If you have spent 20 minutes looking at the fitness industry on Instagram, I can bet my life’s worth that you have come across the following terms: cheat day / meal, treat day / meal, and refeed day / meal. Here in the Bowmar household, we try to avoid using the word cheat because that implies you are doing something you aren’t supposed to (cheating on a test, cheating on your spouse, cheating on your diet). We like to use treats or refeeds!
What is a Refeed?
A refeed (or treat day / meal) is an allotted amount of calories OVER your current daily calorie intake. For example, if you are losing weight and your current calories are 1750 on a daily average for the week, a refeed or treat would be somewhere in the 20-30% over your current cutting calories. As a reminder from my most popular post ever, you should never eat below your BMR to avoid unnecessary metabolic adaptation.

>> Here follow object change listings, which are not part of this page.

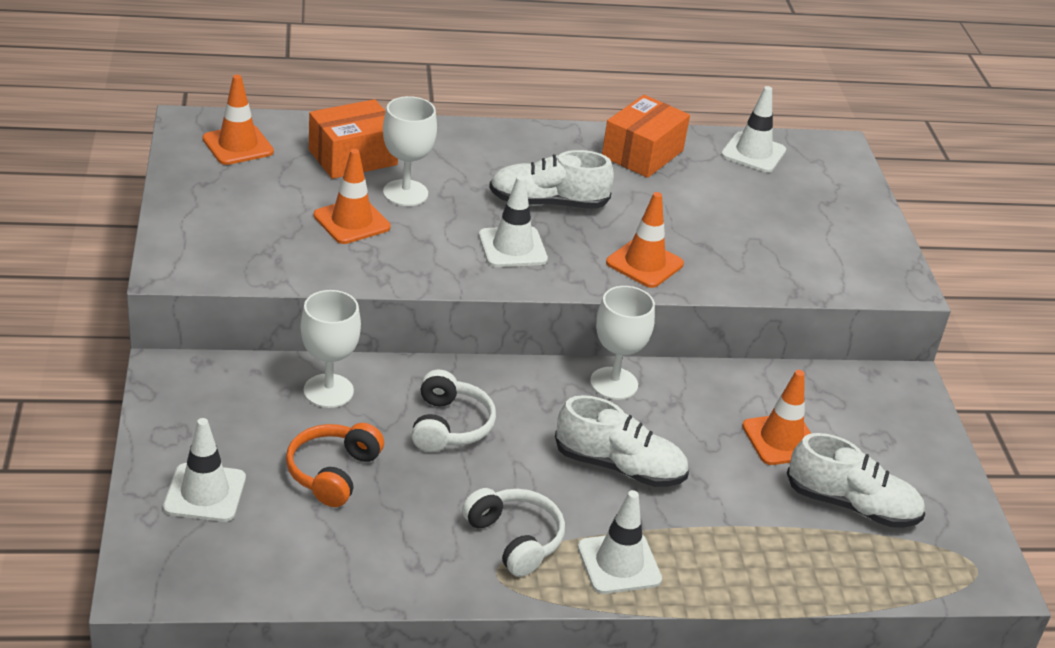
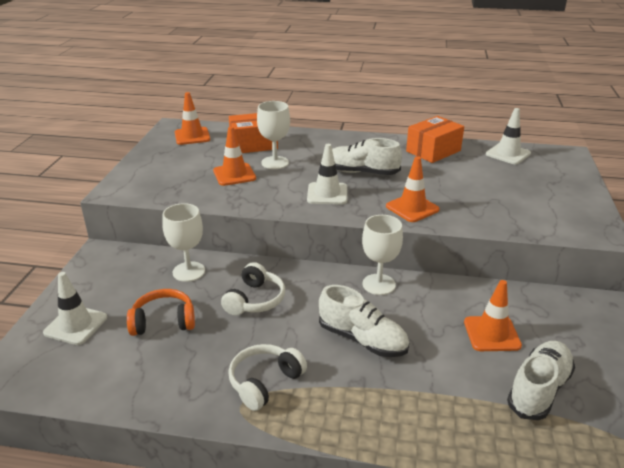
camera: 20 degrees right, 5 degrees down
(333, 473) = (163, 321): orange headphones -> orange headphones turned 45 degrees clockwise
(515, 539) = (265, 382): white headphones -> white headphones turned 120 degrees counterclockwise
(619, 563) = (335, 411): white traffic cone -> none
(852, 505) = (539, 389): white shoe -> white shoe turned 90 degrees counterclockwise

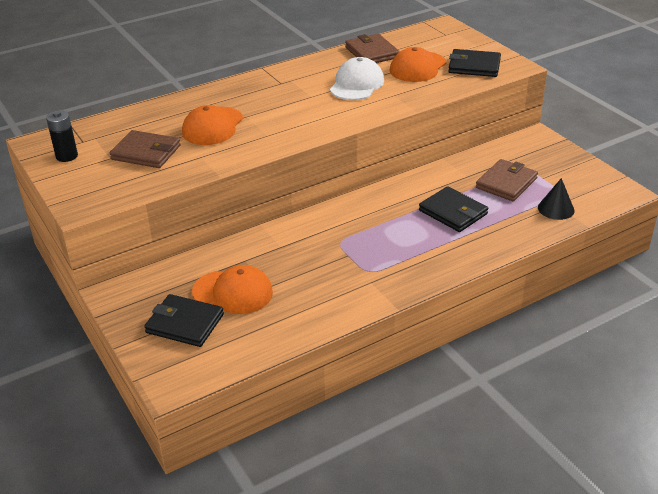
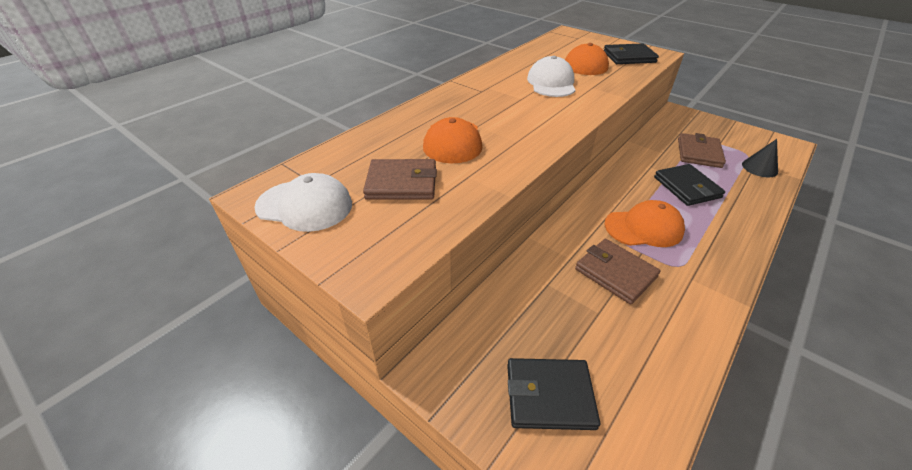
camera: 20 degrees left, 5 degrees up
(67, 156) = (305, 205): black battery -> white cap
(233, 292) = (569, 331): orange cap -> orange cap (644, 228)
(371, 52) = (535, 57): brown wallet -> brown wallet (615, 273)
(453, 212) = (687, 187): black wallet -> black wallet turned 45 degrees clockwise

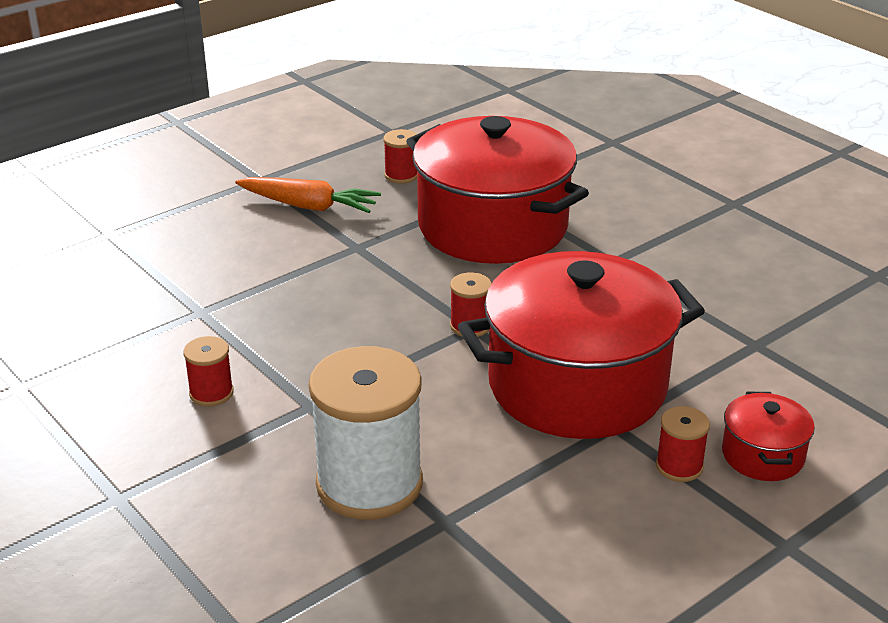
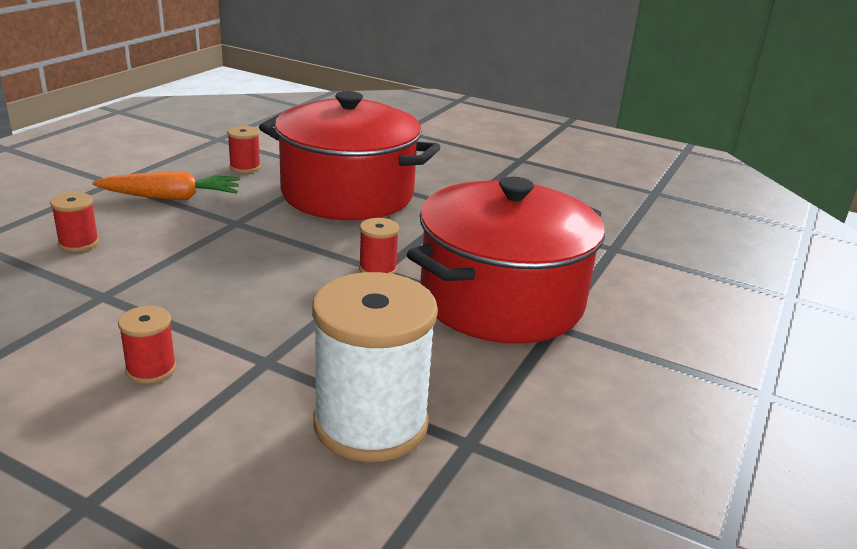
camera: 25 degrees left, 5 degrees down
(679, 466) = (632, 348): red spool -> red spool (78, 243)
(763, 455) = (686, 327): red pot -> none

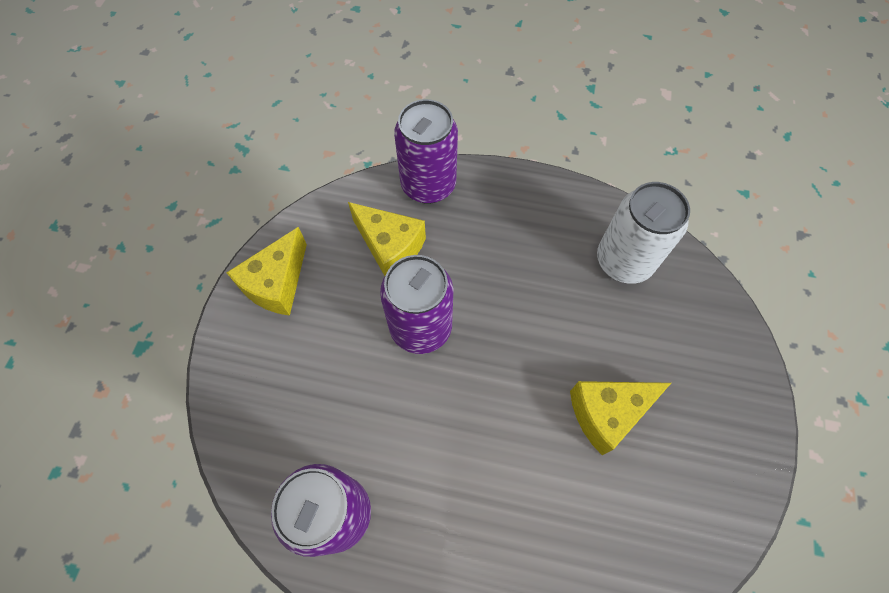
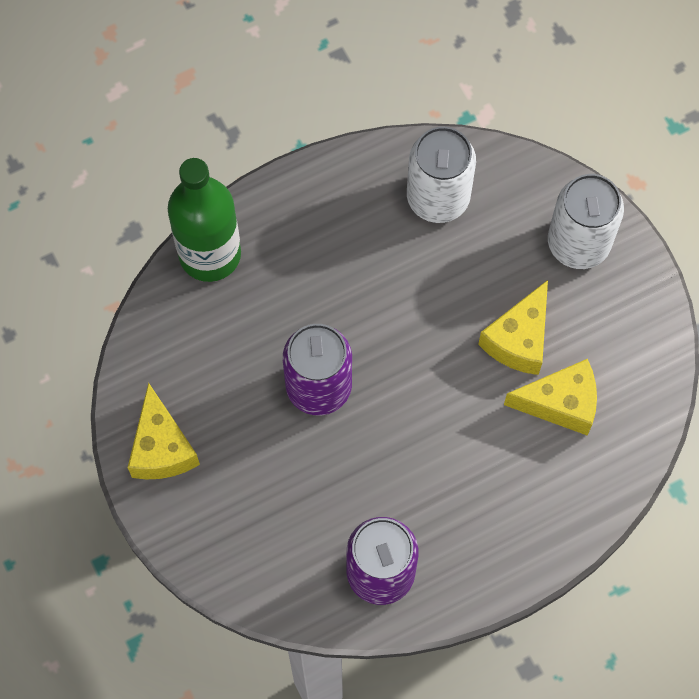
camera: 40 degrees left, 5 degrees up
(390, 247) = (229, 339): yellow cheese -> yellow cheese (560, 403)
(428, 185) = (210, 254): purple can -> green bottle
(716, 375) = (578, 243): none -> white can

A refeed can be a meal or an entire day. It should be planned, calculated, and viewed as a way to take a mental break from your diet as well as a metabolic recharge. I also would like to note that a refeed can either be a meal outside of your typical “diet” food or it could simply mean MORE of the food you are already eating.
The Problem with Refeeds
The issue with treat meals or refeeds is that many people do not understand them, they think they are in a calorie deficit when they really aren’t, and they “treat themselves” on a diet that they actually aren’t doing properly to begin with. Another issue is that many people do them too soon into their diet or cutting program and they can’t stop their treat meal and it turns into a treat weekend and suddenly all progress from the entire week is ruined.
1lb of fat = 3500 calories. Your BMR is 1500 and your TDEE is 2500 so your cutting calories are 2000 (these are just examples). At a 500 calorie deficit per day, you will lose 1lb of fat per week. In 7 days, your total calories are 14,000 and you burned 17,500 (which gives you 3500 calories). Let’s say you are on week 1 of your diet and you have lost a pound- go you! And then you decide you EARNED that treat meal and it goes from a 600 calorie (totally fine) refeed and turns into an entire weekend where you consume an excess of 3000 calories and now your 1lb of fat loss has gone down to 2.4oz. Less than 1/4 of a pound.
Who / Where / When
Who should utilize a refeed? Someone who is metabolically adapted (aka is fat-adapted), is in a calorie deficit, is losing body fat, and has been on their cutting program for longer than a week. If you are unsure if you are fat adapted- here’s a simple test: if you miss a meal or a meal is late and you turn into the devil, you aren’t fat adapted (ie you are still relying on food to fuel you and not your own stored fat cells). If you miss a meal and you are slightly annoyed but still a functioning member of society- you are more than likely fat adapted.
The when depends on you! If you are operating on 2000 calories, your body will start to get used to operating on 2000 calories, meaning in order to lose more weight, you will either have to eat less or move more. Adding in a weekly refeed meal can “trick” your body into thinking it’s going to be getting more food, your metabolism will recalibrate, and when you dip back down to your 2000 calories the next day, you should see some fat loss. It’s also beneficial if you are losing too quickly in which case a refeed and then a calorie adjustment is needed. They are also a great mental break from your diet WHEN YOU ARE READY!
The where depends on you! I personally don’t recommend having a refeed meal for breakfast as that usually sets up a downward spiral for the rest of the day. We like to do our refeeds for dinner, enjoy ourselves, and get right back to it in the morning!
I personally just did a refeed the other day and “gained” 2lbs on the scale overnight. Did I eat 7,000 calories ABOVE my TDEE? No, absolutely not. But I was holding a lot of water from the excess calories and that is OK!
I hope this blog helped clear up what refeeds / treat meals / days are!